Joomla versus CodeIgniter/YII Joomla versus CodeIgniter/YII codeigniter codeigniter

Joomla versus CodeIgniter/YII


When you're dealing with a site of that scale, it's probably best not to shift to Joomla. Joomla can handle a fair bit, but I'd suggest that it would be far easier to have a Joomla site that large when the site has been adapting as the traffic increases.

Part of what makes your question hard to answer is that we don't know much about what your current site does.

  • Is it mainly a CMS? If so, Drupal may be a decent fit for you.

  • Is it a custom web application? It sounds like it could be, based on the number of translations you're handling.

  • Is it somewhere in-between? This could also be what you're dealing with.

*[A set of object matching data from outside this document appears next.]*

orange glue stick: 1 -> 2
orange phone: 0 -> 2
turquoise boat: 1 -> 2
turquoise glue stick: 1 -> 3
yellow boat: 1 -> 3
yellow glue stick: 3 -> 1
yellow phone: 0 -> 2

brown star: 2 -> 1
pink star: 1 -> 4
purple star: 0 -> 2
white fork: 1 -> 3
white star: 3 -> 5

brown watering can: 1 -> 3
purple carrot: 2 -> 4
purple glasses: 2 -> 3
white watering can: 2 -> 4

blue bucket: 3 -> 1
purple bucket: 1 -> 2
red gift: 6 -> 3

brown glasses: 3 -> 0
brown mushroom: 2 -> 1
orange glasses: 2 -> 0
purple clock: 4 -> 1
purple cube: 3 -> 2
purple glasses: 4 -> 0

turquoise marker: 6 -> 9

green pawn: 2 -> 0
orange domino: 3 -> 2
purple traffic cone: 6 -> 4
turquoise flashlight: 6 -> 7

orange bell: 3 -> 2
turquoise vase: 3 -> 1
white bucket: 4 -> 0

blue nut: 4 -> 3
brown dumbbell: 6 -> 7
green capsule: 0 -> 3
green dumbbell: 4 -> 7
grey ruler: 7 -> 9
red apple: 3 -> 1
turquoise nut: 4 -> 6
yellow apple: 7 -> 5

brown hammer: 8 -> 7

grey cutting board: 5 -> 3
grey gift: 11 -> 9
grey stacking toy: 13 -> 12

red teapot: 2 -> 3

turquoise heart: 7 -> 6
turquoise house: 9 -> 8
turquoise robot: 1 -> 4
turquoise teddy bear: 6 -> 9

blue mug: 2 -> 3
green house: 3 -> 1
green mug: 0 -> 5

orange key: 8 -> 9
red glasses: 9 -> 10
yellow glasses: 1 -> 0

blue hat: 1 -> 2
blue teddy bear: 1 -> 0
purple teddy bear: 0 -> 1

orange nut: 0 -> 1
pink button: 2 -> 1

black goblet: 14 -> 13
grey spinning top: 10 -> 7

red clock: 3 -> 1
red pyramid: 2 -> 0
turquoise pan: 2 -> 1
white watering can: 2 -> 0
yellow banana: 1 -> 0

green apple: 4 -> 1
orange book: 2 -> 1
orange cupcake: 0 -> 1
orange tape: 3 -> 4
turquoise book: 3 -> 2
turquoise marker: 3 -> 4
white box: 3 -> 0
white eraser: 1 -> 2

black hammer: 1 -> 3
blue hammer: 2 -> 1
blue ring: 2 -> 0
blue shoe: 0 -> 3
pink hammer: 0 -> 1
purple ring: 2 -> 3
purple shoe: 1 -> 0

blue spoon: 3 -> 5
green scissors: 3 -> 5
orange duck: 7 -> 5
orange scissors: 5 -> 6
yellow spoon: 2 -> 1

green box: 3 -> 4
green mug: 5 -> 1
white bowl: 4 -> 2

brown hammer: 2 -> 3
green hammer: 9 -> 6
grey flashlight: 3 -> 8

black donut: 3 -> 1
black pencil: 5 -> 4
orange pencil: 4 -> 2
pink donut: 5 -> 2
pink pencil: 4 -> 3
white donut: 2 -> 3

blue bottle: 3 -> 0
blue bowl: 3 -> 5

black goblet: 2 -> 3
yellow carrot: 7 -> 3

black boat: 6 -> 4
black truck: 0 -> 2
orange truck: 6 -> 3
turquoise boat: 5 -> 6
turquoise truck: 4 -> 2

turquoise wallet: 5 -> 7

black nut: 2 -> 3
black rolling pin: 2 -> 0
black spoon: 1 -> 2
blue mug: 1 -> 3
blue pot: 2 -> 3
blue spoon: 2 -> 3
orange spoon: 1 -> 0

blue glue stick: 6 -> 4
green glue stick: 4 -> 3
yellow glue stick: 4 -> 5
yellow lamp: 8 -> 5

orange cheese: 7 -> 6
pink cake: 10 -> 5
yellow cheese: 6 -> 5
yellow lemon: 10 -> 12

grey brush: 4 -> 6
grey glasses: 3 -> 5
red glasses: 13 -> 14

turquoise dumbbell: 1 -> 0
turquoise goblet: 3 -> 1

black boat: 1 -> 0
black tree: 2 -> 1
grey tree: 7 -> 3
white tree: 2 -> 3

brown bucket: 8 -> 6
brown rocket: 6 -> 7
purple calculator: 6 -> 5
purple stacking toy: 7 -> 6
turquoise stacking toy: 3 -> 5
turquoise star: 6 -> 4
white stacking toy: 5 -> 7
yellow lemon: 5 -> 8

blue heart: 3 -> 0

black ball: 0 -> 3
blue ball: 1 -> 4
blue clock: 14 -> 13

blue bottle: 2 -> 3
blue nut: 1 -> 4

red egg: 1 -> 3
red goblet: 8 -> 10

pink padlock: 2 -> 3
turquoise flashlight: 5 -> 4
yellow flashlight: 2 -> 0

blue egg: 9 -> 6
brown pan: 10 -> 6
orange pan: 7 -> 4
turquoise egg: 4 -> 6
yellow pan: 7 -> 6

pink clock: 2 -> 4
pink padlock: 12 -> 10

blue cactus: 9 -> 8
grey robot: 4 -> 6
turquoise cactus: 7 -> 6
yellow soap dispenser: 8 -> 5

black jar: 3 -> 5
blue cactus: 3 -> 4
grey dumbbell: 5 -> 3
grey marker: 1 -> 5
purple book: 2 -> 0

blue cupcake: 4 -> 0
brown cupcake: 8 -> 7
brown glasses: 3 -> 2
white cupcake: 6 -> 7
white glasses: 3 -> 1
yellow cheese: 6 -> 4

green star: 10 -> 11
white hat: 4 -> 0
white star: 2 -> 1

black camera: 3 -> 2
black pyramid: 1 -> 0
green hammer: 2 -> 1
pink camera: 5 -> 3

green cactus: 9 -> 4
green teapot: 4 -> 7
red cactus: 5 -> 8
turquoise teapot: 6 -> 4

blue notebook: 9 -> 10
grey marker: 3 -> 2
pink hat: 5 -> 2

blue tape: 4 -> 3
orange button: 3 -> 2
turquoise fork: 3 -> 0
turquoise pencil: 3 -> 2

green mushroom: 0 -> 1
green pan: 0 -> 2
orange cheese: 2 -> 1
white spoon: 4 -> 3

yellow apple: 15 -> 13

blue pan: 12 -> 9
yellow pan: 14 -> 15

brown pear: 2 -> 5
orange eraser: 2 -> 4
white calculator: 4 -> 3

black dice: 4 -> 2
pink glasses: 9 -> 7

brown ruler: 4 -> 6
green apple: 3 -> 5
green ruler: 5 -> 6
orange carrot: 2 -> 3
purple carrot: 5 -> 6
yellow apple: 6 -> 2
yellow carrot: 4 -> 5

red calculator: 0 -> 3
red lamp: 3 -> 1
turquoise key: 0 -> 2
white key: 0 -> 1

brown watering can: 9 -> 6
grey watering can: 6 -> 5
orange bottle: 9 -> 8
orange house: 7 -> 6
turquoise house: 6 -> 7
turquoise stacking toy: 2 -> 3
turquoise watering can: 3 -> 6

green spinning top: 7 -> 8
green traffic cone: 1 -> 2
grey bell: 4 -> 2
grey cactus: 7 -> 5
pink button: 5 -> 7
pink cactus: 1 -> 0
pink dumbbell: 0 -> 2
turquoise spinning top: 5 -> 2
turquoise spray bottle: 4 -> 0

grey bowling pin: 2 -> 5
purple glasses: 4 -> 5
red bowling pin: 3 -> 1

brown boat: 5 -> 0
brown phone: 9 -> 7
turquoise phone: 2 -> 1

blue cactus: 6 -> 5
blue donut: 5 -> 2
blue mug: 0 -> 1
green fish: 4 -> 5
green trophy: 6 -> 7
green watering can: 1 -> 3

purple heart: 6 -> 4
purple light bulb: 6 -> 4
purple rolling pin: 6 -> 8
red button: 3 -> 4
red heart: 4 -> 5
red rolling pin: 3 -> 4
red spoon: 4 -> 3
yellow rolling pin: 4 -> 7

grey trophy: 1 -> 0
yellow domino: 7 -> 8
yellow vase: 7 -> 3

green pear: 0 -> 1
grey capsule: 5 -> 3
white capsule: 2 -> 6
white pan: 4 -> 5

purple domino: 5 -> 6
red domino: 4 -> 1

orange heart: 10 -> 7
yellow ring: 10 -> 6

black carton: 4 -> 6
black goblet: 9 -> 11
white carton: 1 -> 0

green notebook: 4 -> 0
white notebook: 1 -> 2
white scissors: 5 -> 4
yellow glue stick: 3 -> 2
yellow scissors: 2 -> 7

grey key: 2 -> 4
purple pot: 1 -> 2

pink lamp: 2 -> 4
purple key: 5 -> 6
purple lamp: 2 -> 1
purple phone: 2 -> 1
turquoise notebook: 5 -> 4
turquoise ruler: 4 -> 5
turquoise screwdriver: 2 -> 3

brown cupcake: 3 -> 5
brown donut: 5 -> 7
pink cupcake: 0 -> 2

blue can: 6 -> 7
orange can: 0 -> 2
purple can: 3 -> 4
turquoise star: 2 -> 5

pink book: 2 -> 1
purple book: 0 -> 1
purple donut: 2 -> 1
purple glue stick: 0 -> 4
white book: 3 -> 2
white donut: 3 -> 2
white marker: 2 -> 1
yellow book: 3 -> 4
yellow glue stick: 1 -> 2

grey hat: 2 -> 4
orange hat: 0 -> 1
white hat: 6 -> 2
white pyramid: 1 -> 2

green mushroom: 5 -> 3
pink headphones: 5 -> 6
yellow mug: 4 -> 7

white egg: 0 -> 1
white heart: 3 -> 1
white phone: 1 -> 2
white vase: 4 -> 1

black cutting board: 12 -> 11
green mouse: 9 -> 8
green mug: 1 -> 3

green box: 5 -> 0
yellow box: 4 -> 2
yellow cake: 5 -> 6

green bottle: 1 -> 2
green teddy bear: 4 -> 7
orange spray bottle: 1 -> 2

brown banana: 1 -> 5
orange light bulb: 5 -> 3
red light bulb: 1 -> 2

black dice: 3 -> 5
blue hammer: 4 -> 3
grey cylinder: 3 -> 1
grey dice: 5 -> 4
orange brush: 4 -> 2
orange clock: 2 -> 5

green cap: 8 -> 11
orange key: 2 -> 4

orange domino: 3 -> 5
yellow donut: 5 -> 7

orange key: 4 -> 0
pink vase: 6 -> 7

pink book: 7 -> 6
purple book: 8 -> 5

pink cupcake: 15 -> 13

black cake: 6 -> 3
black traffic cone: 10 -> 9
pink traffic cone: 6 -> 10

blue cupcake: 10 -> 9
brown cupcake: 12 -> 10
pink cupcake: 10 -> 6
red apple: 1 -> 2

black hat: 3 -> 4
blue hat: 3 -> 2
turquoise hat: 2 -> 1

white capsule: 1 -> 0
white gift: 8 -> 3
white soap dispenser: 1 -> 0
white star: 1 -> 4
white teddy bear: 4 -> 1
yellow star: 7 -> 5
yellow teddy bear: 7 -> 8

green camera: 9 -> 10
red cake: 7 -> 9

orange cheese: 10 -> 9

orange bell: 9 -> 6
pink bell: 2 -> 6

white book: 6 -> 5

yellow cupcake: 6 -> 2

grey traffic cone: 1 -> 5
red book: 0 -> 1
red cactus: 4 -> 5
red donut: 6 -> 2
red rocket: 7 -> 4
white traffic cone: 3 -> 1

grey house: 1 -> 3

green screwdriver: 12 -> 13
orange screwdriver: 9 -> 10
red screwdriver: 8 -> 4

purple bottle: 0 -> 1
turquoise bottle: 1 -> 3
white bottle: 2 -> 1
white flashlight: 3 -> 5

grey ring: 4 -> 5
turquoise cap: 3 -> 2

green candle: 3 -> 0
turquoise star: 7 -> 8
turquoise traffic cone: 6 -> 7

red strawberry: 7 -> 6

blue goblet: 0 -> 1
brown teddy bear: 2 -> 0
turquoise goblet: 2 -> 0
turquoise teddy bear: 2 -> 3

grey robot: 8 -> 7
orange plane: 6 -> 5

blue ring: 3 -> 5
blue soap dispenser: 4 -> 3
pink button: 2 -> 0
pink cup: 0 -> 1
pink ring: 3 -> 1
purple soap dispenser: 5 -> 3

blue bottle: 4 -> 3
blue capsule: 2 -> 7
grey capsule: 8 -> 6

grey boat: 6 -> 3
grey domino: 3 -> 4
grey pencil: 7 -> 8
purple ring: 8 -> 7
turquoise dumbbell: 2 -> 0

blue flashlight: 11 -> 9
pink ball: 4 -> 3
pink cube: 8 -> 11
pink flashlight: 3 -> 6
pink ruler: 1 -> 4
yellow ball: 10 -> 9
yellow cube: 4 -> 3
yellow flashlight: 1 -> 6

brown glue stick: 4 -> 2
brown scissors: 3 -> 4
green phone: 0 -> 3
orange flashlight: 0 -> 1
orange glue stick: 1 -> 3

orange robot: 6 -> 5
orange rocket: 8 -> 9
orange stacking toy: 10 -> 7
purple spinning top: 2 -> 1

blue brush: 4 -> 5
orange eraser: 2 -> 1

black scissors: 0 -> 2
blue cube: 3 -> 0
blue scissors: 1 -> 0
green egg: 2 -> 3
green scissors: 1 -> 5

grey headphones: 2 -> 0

If you're looking at either of the bottom two options, yes, shifting away from SilverStripe (but not to Joomla) sounds like it might be a good thing.

Given the volume of traffic you're dealing with, it sounds like you probably already have a revenue stream and a development team. In that case, it might be worth having a few of your developers play with CodeIgniter and Yii and see what they think.

I wrote up a detailed answer to a question about what type of framework to choose a while ago, which you can look over here:https://stackoverflow.com/questions/10095906/yii-or-zend-or-other-frameworks-under-the-following-requirements/10115678#10115678

I'm a Yii fan, having checked out a bunch of other frameworks. Regardless of which framework you use, I'd like to offer one piece of advice that I've found key on all projects I've worked on.

You want to work with objects, not data arrays

The reason for the above is that your models (and the objects they produce) can end up having your business logic built into them. Doing this makes life far, far easier in the long run. A great book on the subject, aimed at manager's and quite high-level (there is no code, although there might be a few lines of psuedo-code), is Object Technology: A Manager's Guide. I'd highly recommend it.

Framework thoughts

CakePHP

I started dabbling with CakePHP until I found out it didn't hand back objects (just arrays), at which point I ran screaming.

CodeIgniter

Looking at what CodeIgniter has for database model support, I think you would quickly hit its limitations with a site of your size, so would recommend against it. And having EllisLabs deciding to leave CodeIgniter behind (see their website for more details) is not a good sign. The signs say stay away.

Of the PHP frameworks out there, these are the ones I hear the most things about:

  • Symfony 2
  • Yii (disclosure: I work with this one daily)
  • Laravel

Symfony

From what I can see of it, has been a huge stimulus to the PHP community and many best practices have come out of that community. Unit testing, Composer, pushes for PSR-1/2, the ideal of modularity of code (some of their core code is ending up in Drupal 8) are all great things that have spurred the PHP community into writing code that's better than spaghetti code. With that said, it feels kind of heavy and enterprise-y and looked to have a pretty heavy learning curve.

Yii

When I was looking for a framework, I had a lot of legacy code that needed migration. Yii's way of handling things, although opinionated at times, has done a lot for me as far as exposing me to good practices that are used heavily on the web. Highly recommended as well.

Laravel

When I was looking for a framework (2+ years ago), Laravel didn't exist. It's apparently quite slick and cutting edge (haven't looked at it yet, I've been busy landing new work regularly in the Yii world), but I am interested in dabbling with it. That said, here's a thoughtful article about Laravel and couple of considerations that I've wondered about.

  1. The main developer, Taylor Ortwell, seemed to be a dominant force. That's a great thing while he's making money doing this and enjoying it. Not sure what would happen to the framework if he decided to do something else.

  2. The speed of development on the framework is an awesome thing and means that all sorts of creative juices are flowing. It's a great place to go look at cool new things. That said, you're going to want your developers to be able to easily find information about the framework they're working with, which in 3-6 months may be severely out of date in the Laravel community. The Ruby on Rails community has the same type of good/bad problem when I've looked around over there; there is so much information about the new stuff that sometimes it's hard to find information about the version of the framework you're dealing with.

That said, there are lots of cool choices out there :-) I should probably wrap up, as this has gone on far longer than I'd intended. Let us know what you end up deciding and how it ends up going.


How big is the site really? Bigger than joomla.org?

Are you talking about big in terms of the amount of content in the database or in terms of the number of visitors.
Joomla really does not have problems with scale unless you are on an older version of MySQL in which case it slows down.


It depends on what kind of application you want.If you want a CMS, Joomla is the way to go. Because this is what it was build for. If you are about to create a real "custom" application Yii/Codeigniter is the way to go. (This is what yii was build for)

Regarding performance, from my expericnece Yii is a lot faster, because it comes with way less overhead. You can build the application just as you need it.